Дав немного времени собравшимся проораться, агитаторы продолжали задавать вопросы и сами же на них отвечать:

— Мир народам? Очень хорошо! Правда никакого мира большевики пока ни с кем не заключили, только трындят всякие глупости. При этом призывают «превратить войну империалистическую в войну ГРАЖДАНСКУЮ»! Это КАК⁈ Мало было нашему народу четырёх с половиной лет бойни на западных границах, теперь предлагают устроить эту бойню по всей стране⁈ Чтоб брат убивал брата, сосед соседа⁈ КОМУ это нужно? Не тем ли кто окормлял господ Троцкого, Литвинова и прочих по Европам и Америкам? Вот, смотрите сами! — начали показывать фотокопии различных документов активисты. — Из самого Парижу привезли! Надо отдать буржуя должное, на всех кого кормили досье собрали с росписями, кому, когда и сколько дали! А как известно, кто платит тот ставит условия!

— Ах же ж гниды!

— Продать нас решили сучьи дети!

— Солдаты, унтера и офицеры! Вы который год клали свои жизни при царе и Временных в Пруссии, Польше, Галиции, Румынии, в Литве, Курляндии и на Кавказе за «интернациональный долг» перед английскими, французскими, бельгийскими и американскими ростовщиками. Теперь троцкисты-ленинцы хотят, чтобы вы клали жизни в ваших родных городах и сёлах от Чёрного моря до Белого и от Балтики до Тихого океана, сражаясь не с иноземцами, а друг с другом! Вы этого хотите?

— Нет!!!

— Так кому это надо? Не тем ли, за чей счёт они много лет сытно жили по заграницам, разъезжали по свету первым классом, печатали свои газетки? Нам говорят про «интернациональный долг». Не перед теми ли, кому задолжали царь и «временные»?

— Хрен им в рыло!!!

— Да! Хрен им всем!!!

— А вот еще большевики говорят о «Самоопределение наций вплоть до отделения». Очень давно мудрые люди написали, что «дом разделившийся в себе не устоит». И все вы знаете про притчу о прутиках веника которые легко ломают поодиночке и не могут сломать все вместе. Так спросите себя, почему Ленин, Троцкий и прочие не предлагают странам Европы, Америки, Азии самоопределить все их народы? Наверно догадываются, какой дорогой их там пошлют. Нет, если кто-то хочет отделиться — не вопрос. Но решать это должны не какие-то непонятные сборища, неизвестно кем избранные, а то и никем не избранные, а голосование всего народа!

— Верно! Народ должен сам решать!

— И отделение будет позволено только после того как данный народ уплатит все те деньги что потратила русская казна на обустройство его родных мест, во время пребывания в России, включая и расходы на войны в защиту тех мест от соседей.
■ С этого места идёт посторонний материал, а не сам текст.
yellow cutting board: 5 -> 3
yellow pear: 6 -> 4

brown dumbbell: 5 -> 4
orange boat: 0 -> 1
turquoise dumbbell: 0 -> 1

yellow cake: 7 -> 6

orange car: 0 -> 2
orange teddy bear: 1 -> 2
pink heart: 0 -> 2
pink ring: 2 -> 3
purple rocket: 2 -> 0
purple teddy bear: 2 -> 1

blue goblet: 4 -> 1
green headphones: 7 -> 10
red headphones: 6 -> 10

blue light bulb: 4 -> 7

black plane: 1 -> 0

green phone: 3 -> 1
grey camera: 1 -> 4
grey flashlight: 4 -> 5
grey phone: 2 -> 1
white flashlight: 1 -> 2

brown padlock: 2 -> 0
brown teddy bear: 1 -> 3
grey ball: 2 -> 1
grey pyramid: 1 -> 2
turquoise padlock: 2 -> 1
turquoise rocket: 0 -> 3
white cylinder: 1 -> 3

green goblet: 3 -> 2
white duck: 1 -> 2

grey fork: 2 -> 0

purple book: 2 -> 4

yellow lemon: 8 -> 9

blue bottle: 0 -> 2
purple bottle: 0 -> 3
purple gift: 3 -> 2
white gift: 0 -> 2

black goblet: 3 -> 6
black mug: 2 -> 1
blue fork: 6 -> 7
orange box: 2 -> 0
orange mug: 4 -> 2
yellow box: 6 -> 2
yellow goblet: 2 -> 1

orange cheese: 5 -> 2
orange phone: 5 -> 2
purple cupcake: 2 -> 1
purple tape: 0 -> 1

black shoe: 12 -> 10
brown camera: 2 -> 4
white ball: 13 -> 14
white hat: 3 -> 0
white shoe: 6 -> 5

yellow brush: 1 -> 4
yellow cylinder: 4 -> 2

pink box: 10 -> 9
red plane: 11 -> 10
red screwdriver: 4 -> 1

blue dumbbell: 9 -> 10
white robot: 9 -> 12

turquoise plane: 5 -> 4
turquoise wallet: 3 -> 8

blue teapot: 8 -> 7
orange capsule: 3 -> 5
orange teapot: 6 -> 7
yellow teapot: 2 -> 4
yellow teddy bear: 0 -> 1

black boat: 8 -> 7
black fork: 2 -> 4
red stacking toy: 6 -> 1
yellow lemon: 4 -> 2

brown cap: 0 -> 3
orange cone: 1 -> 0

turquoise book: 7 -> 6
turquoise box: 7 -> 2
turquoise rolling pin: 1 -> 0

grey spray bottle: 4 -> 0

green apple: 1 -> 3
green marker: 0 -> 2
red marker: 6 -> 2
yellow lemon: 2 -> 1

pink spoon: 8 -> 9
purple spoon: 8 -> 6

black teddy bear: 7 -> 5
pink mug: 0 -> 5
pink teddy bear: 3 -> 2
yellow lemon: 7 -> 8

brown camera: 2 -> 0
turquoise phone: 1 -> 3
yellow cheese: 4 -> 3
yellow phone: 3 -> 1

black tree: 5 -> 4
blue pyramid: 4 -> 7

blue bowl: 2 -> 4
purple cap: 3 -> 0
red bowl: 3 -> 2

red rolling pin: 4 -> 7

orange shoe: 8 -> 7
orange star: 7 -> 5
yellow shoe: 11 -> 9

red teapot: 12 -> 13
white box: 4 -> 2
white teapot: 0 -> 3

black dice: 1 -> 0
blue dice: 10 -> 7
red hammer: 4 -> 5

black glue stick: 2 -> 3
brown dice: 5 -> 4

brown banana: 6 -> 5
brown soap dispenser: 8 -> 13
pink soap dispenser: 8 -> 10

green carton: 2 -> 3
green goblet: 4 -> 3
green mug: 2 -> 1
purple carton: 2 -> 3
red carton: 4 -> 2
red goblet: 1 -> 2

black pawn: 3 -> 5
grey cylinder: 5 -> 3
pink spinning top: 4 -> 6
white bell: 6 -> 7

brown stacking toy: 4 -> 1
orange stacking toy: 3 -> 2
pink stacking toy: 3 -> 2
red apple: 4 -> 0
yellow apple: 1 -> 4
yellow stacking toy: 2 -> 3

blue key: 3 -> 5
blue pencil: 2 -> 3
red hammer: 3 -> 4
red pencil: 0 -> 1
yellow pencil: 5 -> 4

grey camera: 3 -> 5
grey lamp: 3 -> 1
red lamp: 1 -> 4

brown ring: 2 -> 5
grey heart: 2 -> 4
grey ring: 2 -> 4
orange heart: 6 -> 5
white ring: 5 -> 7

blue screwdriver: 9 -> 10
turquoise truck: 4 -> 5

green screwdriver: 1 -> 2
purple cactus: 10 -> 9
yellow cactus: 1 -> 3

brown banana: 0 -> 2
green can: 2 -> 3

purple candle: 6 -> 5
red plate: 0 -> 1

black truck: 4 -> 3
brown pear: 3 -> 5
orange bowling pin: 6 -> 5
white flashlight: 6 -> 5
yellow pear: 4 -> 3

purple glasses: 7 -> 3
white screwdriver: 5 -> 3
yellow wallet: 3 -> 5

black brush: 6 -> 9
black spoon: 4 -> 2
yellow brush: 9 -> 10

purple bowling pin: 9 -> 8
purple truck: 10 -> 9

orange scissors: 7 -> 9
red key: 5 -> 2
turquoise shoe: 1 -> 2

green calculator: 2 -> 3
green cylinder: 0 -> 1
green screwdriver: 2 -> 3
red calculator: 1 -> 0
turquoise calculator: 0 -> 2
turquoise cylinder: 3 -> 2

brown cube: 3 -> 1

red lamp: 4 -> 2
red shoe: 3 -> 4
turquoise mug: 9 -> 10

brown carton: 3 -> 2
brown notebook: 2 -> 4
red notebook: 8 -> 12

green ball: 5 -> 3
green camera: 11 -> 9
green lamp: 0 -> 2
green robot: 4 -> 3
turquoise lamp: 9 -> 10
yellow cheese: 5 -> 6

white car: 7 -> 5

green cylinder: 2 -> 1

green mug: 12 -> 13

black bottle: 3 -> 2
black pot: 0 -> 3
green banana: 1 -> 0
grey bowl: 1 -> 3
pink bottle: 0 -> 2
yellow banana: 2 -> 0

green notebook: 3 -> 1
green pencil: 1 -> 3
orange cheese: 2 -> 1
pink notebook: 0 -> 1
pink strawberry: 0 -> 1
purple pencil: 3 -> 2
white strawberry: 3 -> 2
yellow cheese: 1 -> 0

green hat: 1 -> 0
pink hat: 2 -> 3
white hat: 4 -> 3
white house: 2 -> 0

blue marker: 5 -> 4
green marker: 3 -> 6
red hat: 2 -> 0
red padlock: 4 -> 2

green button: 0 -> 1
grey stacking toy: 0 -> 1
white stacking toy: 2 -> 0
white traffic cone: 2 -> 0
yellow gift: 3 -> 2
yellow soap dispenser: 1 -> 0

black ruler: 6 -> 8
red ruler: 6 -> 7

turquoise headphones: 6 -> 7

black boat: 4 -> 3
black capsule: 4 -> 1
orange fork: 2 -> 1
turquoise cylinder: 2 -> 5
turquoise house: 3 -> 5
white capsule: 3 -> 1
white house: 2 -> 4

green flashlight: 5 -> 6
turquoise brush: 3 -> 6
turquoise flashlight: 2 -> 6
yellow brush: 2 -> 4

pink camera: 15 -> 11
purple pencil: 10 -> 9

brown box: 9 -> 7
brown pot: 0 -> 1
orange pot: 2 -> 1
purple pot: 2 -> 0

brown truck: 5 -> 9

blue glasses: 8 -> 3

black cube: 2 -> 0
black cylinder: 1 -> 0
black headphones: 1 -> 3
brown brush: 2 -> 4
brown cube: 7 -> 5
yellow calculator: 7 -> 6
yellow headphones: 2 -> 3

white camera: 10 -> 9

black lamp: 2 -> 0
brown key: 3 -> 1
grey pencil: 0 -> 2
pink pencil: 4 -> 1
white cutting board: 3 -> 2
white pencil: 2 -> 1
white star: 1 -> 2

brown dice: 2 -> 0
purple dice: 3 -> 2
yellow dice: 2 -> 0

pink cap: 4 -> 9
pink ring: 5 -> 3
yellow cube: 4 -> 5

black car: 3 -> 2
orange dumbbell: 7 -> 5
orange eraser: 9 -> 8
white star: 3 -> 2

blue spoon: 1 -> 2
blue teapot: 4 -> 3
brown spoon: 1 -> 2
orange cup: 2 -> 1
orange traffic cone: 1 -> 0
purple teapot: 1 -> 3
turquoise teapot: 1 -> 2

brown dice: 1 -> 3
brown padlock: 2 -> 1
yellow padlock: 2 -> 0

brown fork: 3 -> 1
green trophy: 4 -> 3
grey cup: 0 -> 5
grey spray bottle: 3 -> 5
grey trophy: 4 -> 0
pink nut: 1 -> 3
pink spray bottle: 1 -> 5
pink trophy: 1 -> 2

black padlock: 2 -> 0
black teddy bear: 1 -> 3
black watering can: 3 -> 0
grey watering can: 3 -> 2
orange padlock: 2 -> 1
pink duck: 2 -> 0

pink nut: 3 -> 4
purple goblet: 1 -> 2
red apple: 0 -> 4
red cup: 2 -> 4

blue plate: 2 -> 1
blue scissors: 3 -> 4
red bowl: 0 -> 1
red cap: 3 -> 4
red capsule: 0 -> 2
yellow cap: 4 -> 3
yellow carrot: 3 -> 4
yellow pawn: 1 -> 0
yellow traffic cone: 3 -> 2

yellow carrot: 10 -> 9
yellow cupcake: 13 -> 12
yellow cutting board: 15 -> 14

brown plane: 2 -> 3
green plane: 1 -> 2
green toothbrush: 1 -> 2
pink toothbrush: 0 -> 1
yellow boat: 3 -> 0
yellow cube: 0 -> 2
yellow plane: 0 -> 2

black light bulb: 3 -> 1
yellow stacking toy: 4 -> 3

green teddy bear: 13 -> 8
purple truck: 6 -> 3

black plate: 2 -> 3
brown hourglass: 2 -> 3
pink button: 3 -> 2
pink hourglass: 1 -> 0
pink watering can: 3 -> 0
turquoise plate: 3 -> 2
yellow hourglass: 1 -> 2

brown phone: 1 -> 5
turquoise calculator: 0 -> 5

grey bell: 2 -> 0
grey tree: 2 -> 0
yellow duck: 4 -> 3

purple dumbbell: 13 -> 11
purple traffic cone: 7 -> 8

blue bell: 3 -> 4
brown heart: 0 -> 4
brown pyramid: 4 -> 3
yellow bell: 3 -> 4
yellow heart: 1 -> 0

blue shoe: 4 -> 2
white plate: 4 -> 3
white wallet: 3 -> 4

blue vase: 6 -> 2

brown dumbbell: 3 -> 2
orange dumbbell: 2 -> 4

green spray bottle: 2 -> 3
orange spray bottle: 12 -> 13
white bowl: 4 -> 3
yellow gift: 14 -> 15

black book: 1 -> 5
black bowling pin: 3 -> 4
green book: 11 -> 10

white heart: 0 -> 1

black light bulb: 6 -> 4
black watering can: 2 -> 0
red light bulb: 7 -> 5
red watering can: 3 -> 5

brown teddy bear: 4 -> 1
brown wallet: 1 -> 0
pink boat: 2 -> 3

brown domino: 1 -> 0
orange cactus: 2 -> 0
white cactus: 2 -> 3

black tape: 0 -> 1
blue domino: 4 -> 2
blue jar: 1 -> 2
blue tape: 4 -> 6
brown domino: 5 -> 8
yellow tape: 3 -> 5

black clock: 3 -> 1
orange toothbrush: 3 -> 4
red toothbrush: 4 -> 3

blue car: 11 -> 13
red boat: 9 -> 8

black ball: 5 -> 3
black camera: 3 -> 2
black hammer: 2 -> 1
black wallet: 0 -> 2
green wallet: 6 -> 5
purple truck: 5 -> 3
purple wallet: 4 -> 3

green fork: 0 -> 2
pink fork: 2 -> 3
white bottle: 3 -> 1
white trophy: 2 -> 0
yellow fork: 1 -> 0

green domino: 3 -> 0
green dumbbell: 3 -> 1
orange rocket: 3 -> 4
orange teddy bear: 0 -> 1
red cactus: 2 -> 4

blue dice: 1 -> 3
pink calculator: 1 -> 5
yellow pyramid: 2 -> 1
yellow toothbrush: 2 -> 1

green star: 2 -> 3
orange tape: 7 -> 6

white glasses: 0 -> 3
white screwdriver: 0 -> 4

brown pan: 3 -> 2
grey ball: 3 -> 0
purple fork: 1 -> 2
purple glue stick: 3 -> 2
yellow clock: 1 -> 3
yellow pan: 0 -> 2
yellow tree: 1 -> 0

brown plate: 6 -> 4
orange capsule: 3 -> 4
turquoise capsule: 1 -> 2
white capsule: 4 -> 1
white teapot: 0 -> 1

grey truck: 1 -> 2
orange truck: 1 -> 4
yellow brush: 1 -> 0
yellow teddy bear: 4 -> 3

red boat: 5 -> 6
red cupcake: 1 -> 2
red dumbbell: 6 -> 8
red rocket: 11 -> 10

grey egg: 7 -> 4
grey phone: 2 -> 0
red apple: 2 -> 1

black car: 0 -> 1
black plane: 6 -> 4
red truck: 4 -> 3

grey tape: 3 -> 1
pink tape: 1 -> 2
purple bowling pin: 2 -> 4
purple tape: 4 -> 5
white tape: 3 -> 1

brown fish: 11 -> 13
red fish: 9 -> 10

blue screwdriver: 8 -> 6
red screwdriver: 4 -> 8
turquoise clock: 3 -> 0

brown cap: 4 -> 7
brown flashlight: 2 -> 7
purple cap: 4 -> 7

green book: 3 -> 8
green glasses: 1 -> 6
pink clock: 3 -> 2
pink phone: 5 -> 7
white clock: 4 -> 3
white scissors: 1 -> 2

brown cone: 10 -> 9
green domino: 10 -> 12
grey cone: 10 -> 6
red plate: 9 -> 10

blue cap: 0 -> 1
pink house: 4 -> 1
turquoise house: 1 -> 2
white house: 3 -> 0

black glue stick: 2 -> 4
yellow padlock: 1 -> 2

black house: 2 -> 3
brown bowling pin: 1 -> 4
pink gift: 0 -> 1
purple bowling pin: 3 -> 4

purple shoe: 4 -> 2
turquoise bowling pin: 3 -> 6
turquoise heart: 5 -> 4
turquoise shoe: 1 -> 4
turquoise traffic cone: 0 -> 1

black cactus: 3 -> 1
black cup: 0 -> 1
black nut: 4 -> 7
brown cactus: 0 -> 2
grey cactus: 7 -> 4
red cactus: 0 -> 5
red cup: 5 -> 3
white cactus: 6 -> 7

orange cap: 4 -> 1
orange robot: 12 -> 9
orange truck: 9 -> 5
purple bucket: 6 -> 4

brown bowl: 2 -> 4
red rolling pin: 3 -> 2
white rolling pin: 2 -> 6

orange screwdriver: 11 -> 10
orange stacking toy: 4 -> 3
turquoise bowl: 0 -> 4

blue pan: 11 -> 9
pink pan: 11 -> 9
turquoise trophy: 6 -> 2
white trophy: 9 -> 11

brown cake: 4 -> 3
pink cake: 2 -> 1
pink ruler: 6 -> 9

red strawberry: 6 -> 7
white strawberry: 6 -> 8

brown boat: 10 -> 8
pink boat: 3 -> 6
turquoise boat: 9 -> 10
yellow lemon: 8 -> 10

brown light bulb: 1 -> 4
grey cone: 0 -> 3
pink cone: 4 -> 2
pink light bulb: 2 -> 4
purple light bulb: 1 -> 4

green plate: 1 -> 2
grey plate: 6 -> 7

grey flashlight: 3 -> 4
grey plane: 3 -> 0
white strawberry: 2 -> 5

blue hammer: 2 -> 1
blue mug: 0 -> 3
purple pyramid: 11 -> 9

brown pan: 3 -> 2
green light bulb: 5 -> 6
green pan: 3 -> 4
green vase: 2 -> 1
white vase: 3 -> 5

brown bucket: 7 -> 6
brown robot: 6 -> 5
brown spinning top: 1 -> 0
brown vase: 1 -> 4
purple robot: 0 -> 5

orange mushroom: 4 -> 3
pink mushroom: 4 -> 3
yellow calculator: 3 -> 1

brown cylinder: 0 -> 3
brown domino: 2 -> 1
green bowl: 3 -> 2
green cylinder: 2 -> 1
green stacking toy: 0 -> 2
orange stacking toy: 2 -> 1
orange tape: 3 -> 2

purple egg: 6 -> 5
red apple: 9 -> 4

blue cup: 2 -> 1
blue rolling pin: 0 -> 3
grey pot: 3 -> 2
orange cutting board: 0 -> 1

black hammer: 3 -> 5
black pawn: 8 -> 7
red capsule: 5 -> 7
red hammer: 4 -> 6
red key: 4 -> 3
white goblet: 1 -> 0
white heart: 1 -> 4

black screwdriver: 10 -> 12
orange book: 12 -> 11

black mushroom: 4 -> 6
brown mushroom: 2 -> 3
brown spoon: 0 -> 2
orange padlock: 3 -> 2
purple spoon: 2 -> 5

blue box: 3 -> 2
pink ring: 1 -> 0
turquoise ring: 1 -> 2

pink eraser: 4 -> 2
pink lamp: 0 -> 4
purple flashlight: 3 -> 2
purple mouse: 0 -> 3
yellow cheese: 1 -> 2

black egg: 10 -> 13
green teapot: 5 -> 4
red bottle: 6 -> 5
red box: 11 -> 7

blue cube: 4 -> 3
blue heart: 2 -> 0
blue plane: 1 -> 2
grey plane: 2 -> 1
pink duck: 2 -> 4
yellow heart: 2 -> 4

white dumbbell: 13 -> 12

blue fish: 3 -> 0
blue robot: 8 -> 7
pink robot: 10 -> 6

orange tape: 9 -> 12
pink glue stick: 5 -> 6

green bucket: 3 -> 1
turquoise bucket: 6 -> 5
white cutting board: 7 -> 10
И конечно, никакие границы губерний и уездов ничего значить не будут. То, что приписали царские власти к какой-то Финляндии, останется в России, как и незаконные подарке Временных ублюдочной окраинской Раде!

— Да!

— И вообще, граждане большевики, вы агитируете на каждый порог, что вы революционеры и за социализм везде. Кого вы хотите «самоопределить»? Финляндский сейм — буржуа и помещики, Курултай, Сфатул Цэрий, Алаш-Орда, Закавказский Сейм — то же самое, Центральная Рада и Белорусская Рада — буржуа. Как это все понимать, товарищи⁈ Какой строй они установят на «саоопределившихся» кусках России? Точно не социалистический! И кому они будут служить? Не тем ли кто финансировал из своих банков в Европе и Америке всяких Троцких? На чью мельницу льёте воду, граждане большевики!

Все эти речи так же распространялись дополнительно по селениям в виде листовок как Манифест Русского Освободительного Движения — широкого непартийного фронта, объединяющего сторонников этих идей.

Верхушка одесских большевиков все это видела и под дополнительным влиянием компромата, что сыграл роль тарана, начала активно распадаться сразу на три примерно равные части. Началась борьба за власть, как это обычно и водится.

Одна часть объявила компромат подделкой и стояла на своем.

Вторая часть поверила предоставленным документам (или сделала вид, что поверила по своим шкурно-политическим причинам) и стала открещиваться от первых, но осталась верна марксистскому учению «от» и «до» в надежде на пролетариат, что так же останется тверд в убеждениях.

Третья — видя разброд и шатание как среди руководства, так и в народе, быстро поняла, что в случае выборов мест всем в Совете Одессы не хватит, и чтобы зацепить хоть за какой-то хлебный пост, выходили из прежней партии и начали записываться в СДПР в надежде, что их по старой памяти изберут те из жителей, кто раньше голосовал за большевиков, но тоже стал склоняться к СДПР.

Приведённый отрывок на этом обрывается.